Thus, let us consider how another theologian might interpret the theological task of demythologizing differently. One obvious direction to go is to focus upon the historical reality of the witness of the New Testament concerning the resurrection of Jesus. Moltmann, for example, will remind us that the accounts of Easter in the gospels and Paul do not have the intent of simply providing a new self-understanding of faith. Rather, a natural reading of the accounts compels us to ask about the reality of the event of which they tell. For Bultmann, one can grasp the resurrection of Jesus only in revelation. The result is that he remains unconcerned with the historical reality of the resurrection and focuses instead upon how the narrative of Easter concerns our existence. Bultmann assumes that the meaning of text is its existential truth rather than factual truth. The issue Bultmann sees in Easter is the understanding of human existence that finds expression in the narratives. Easter is not about the event, but the Easter faith of the first disciples. Moltmann responds by saying that Bultmann seems to make the resurrection of Jesus hang in the air. The theologian will have to decide whether the texts, read in the context of the question of that in which we may hope, have significance for the future. As Moltmann sees it, meaning stretches towards that which it seeks to indicate. Applied to Easter, we know the historical character of Easter only in light of the future to which it points. We can then see their meaning for our future. Christ rose into the yet undetermined future realm ahead of us. The kerygma points us to this future, and thus, does not need demythologizing in the sense of setting aside the Christian hope of redemption of our history. Kerygma points to the future of Jesus Christ, not just the authenticity of our existence.[4]

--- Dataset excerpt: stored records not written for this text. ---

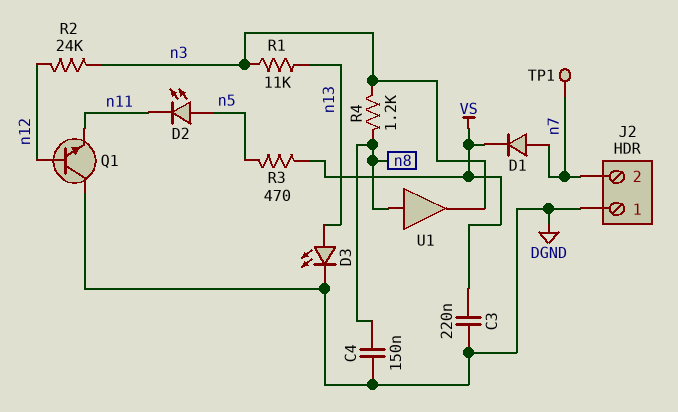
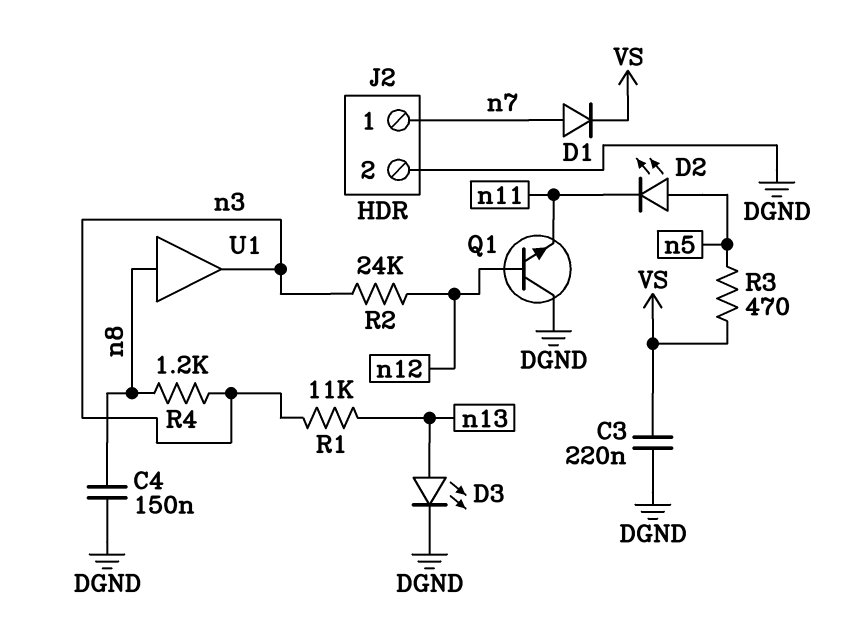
J2 pin 1: DGND -> n7
J2 pin 2: n7 -> DGND
TP1: test point (n7) -> none

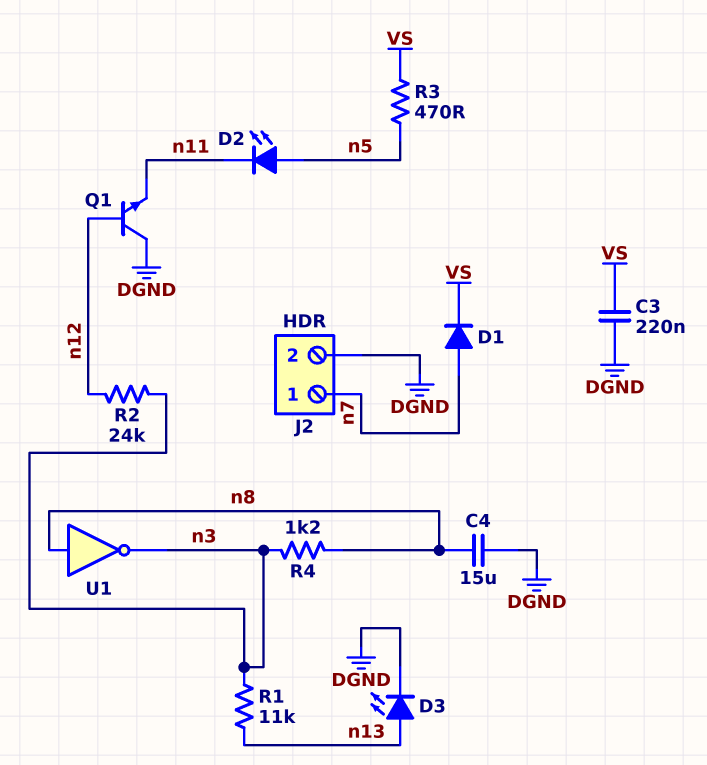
C4: 150nF (DGND, n8) -> 15uF (DGND, n8)
U1: buffer (in n8, out n3) -> NOT (in n8, out n3)

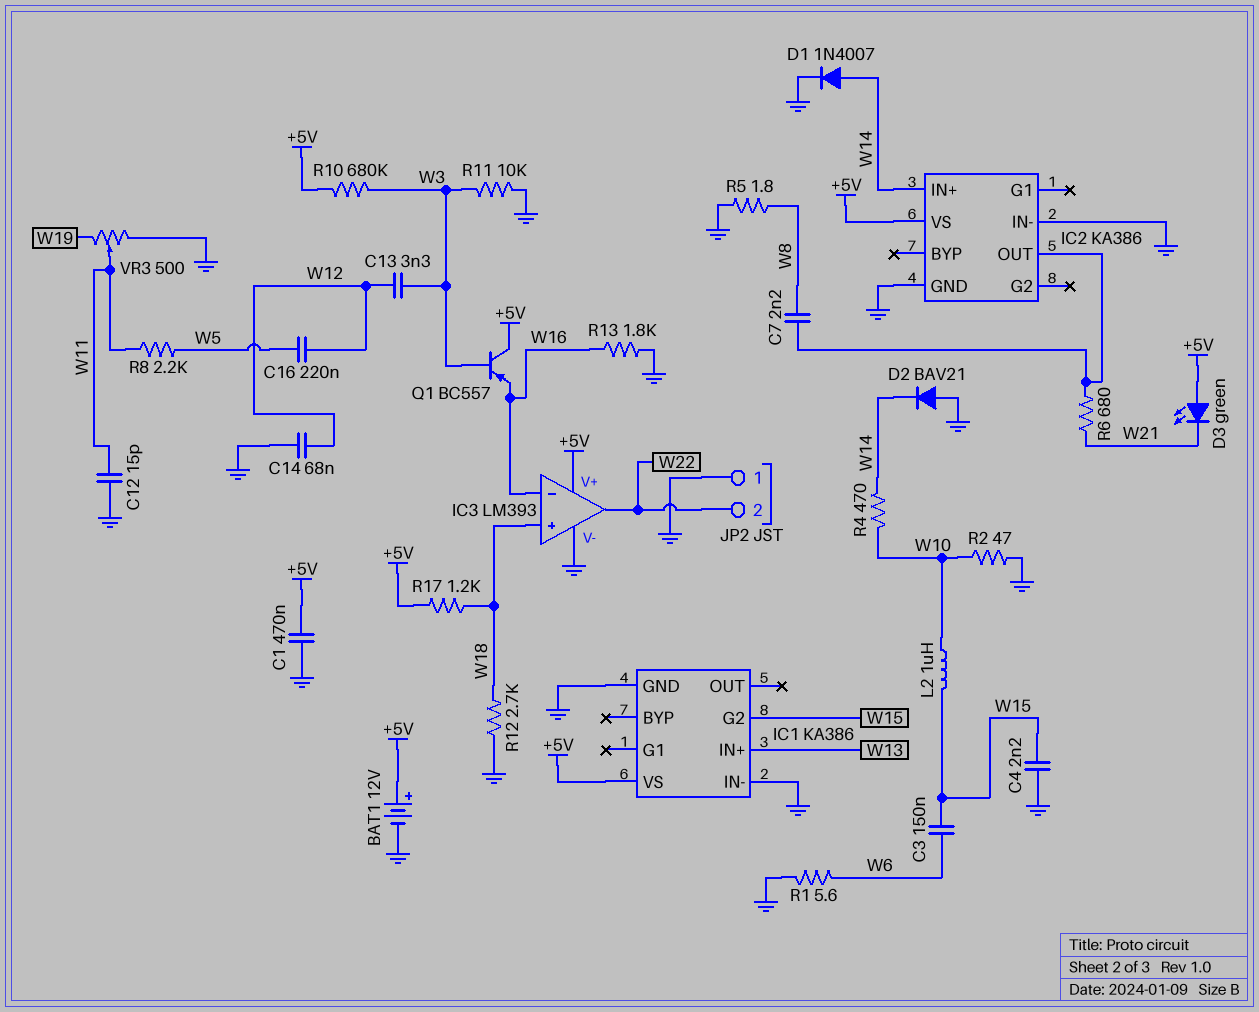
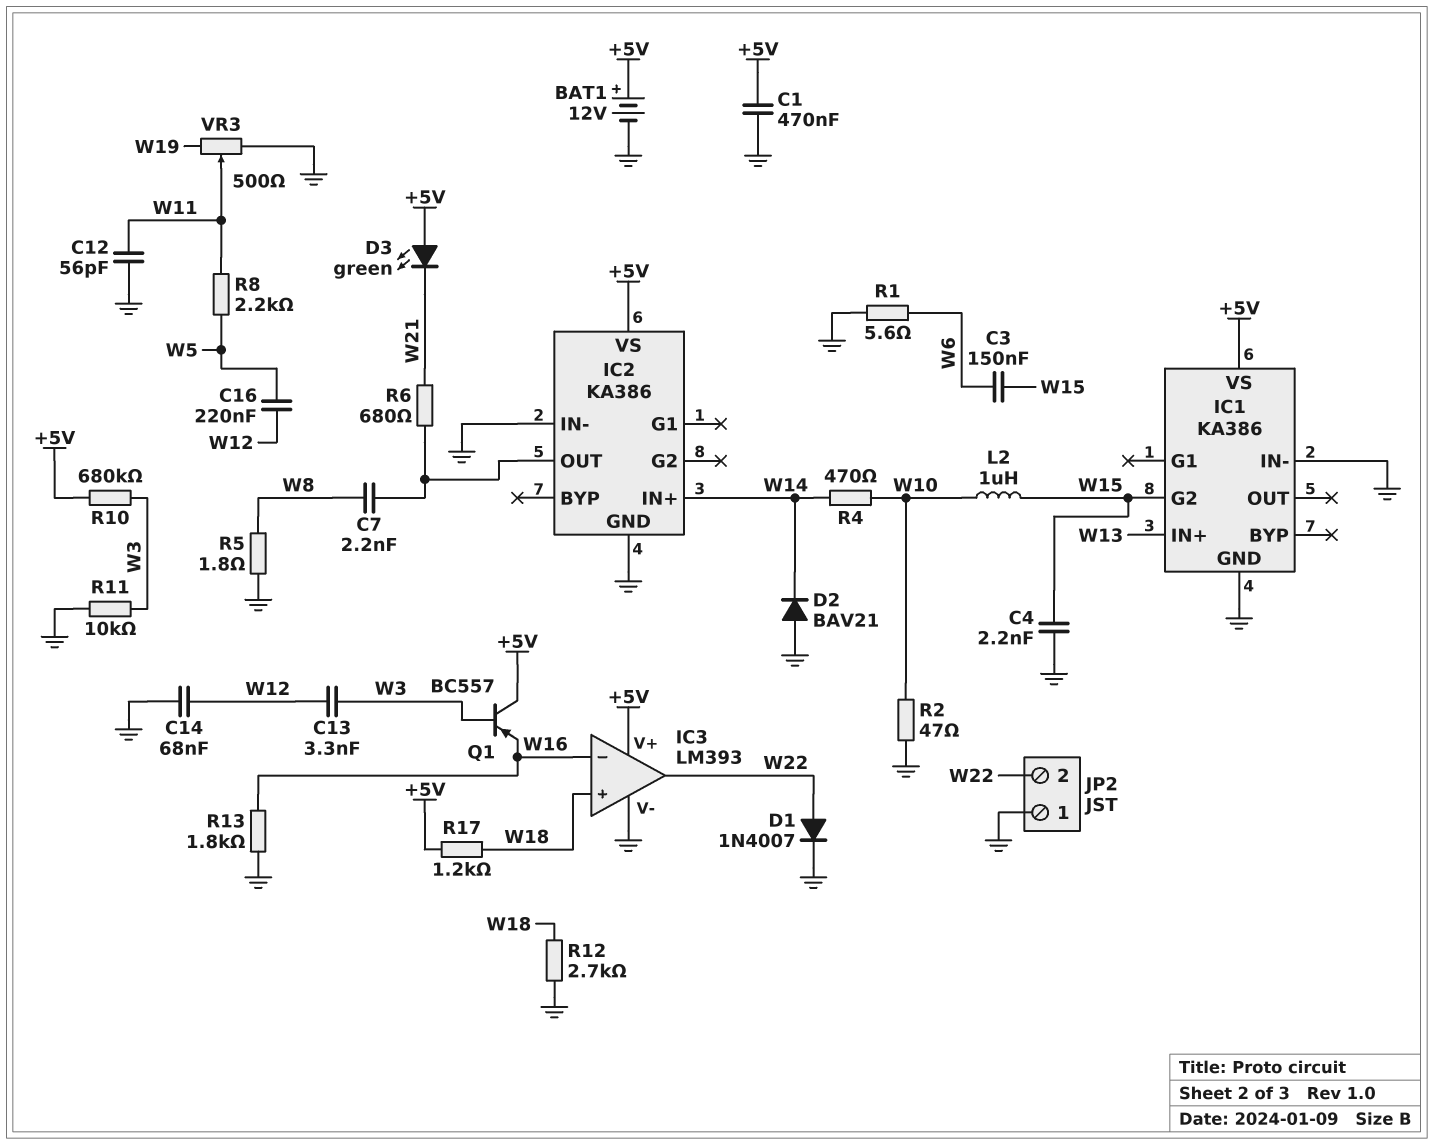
C12: 15pF (GND, W11) -> 56pF (GND, W11)
D1: diode 1N4007 (A W14, K GND) -> diode 1N4007 (A W22, K GND)

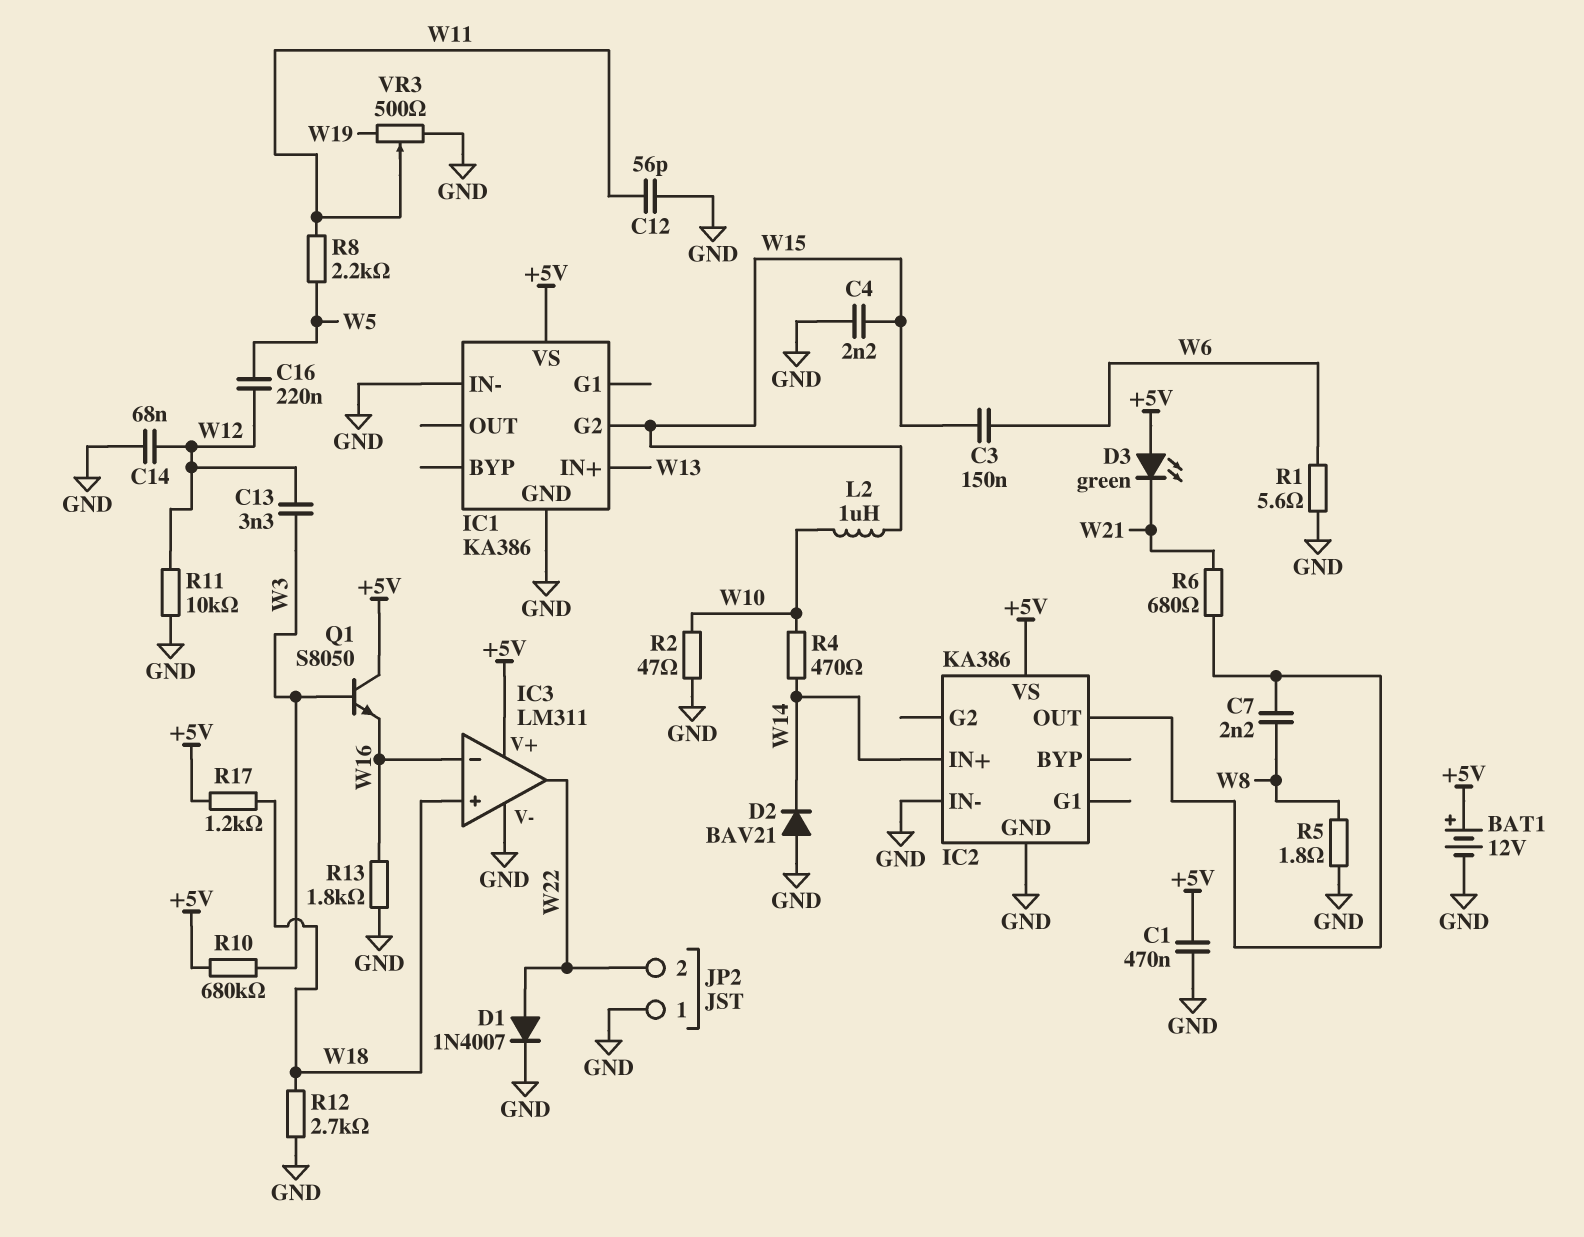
IC3: LM393 -> LM311
Q1: PNP BC557 (B W3, C +5V, E W16) -> NPN S8050 (B W3, C +5V, E W16)
R11: 10k (GND, W3) -> 10k (GND, W12)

The considerations offered by Moltmann remind us of the unique role eschatology played in the early dialectical theology movement, of which both Bultmann and Barth played important roles. Bultmann remains faithful to the early dialectical theology movement and its interpretation of time and eternity. It understood eschatology as the mutual negation of time and eternity. In its existentialist mutation, eternity is the timelessness of the moment of decision, located on a timeline but not extended on it. Eternity is the eschatological. The historical is the temporal. If the historical event is eschatological, it must reduce its historical reality to a sheer moment. Such a moment has no temporal extension and therefore no narration. However, as understandable as the concern is for bringing Christian proclamation to hearers today, Pannenberg points out that this attempt to take primitive Christian eschatology out of time or history has not proved in keeping with the New Testament view of eschatology and time or history.[5]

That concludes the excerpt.